I returned to my hotel, picked up my backpack (I hadn't missed it at all for the last day and a half) and set off. My initial plan was to stop in Ghasa for the night, but I realised I would arrive soon after lunchtime. Instead I decided to stop for lunch there before continuing on, but that didn't happen. I have no idea why, but everything was shut in Ghasa. It was a large town, spread out over a kilometre, but every guesthouse had their doors closed and fences locked. With not much choice I pushed on, hoping that something else was open down the trail.


The next village was 40 minutes away and was tiny, but their one guesthouse was open and willing to serve me lunch. It had been over eight hours since I'd eaten breakfast - I'm thankful I have my stash of energy bars to keep me going.

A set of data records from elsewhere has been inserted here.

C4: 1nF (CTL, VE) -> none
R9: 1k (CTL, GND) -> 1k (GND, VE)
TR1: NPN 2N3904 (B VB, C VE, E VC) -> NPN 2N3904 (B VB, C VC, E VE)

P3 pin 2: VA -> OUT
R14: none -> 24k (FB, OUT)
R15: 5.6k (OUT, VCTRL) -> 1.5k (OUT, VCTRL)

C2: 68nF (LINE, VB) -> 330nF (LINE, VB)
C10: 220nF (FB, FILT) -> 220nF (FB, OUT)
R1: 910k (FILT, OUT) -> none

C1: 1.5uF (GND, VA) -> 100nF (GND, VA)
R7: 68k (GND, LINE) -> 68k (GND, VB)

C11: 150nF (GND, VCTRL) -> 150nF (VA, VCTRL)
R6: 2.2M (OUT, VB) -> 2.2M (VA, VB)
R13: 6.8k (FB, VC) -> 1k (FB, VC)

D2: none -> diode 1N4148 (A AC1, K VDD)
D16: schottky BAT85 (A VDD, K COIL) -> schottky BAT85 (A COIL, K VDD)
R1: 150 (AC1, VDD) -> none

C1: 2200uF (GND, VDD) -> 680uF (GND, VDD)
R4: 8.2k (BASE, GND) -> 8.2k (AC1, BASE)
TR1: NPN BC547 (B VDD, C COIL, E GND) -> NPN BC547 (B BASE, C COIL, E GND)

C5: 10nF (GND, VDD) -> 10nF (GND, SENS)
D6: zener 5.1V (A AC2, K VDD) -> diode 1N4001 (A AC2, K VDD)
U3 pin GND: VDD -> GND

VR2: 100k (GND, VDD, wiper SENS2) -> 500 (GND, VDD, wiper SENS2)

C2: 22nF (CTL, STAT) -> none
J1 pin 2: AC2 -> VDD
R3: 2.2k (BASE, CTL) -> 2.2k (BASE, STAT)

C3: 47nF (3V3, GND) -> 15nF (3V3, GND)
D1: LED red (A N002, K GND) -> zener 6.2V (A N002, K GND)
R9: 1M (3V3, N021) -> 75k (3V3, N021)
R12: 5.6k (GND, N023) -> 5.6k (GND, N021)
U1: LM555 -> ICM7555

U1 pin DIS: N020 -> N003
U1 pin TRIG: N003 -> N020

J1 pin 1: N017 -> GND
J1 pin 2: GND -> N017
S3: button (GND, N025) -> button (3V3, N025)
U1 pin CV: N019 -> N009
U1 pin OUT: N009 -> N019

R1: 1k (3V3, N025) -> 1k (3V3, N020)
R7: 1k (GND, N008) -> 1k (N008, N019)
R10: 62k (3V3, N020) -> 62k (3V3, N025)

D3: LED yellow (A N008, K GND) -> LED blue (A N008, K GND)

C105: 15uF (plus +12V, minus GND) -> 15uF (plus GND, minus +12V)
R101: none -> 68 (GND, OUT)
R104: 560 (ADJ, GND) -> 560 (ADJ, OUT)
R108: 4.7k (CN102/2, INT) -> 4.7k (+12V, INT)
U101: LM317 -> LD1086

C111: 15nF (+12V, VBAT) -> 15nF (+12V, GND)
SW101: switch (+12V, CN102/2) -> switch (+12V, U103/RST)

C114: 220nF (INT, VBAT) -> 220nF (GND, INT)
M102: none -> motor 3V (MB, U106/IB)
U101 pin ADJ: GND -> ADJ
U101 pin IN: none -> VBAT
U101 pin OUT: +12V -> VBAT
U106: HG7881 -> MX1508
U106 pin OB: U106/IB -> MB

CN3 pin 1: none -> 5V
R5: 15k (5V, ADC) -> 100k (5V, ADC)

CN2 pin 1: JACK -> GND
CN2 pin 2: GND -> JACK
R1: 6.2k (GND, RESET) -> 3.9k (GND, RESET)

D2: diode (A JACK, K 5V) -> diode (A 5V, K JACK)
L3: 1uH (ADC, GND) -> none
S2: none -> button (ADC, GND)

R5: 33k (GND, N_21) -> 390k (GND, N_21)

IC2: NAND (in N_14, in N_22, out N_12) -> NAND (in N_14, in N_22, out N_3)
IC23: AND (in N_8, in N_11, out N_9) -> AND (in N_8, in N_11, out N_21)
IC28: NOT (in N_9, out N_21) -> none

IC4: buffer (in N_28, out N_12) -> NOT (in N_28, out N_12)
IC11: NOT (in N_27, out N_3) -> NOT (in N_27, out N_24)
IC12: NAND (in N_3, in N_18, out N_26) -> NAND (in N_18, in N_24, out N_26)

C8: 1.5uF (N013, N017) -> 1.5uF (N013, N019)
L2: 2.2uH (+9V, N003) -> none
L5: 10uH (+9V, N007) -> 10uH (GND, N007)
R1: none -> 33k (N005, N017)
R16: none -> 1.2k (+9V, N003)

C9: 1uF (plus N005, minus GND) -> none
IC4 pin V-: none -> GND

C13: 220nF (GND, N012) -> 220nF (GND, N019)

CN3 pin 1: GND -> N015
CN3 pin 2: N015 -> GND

The remainder of the day consisted on going up a billion uneven, concrete steps, then going down a billion uneven, concrete steps. Repeat repeat repeat. The trail had been lovely all day, passing through forests of pines, ferns and bamboo, but it would have been nice to have a flat surface occasionally. Most of the time I was away from the road, where all I could hear was the river, the wind and the birds. The views were probably amazing, but the haze prevented me from seeing much.


Dana is located at 1400m above sea level - an elevation with acceptable temperatures. For the first time in many days I haven't been cold as soon as I stop trekking. I was even walking around in t-shirt and shorts, although not for long as it's a little offensive to the Nepalis to show that much skin. I could sit in the dining room without shivering under five layers of clothing, and I didn't need to jump in my sleeping bag as soon as I entered my room. I even had a shower, despite the cold water. Unfortunately I'm going back up again tomorrow. It was nice while it lasted.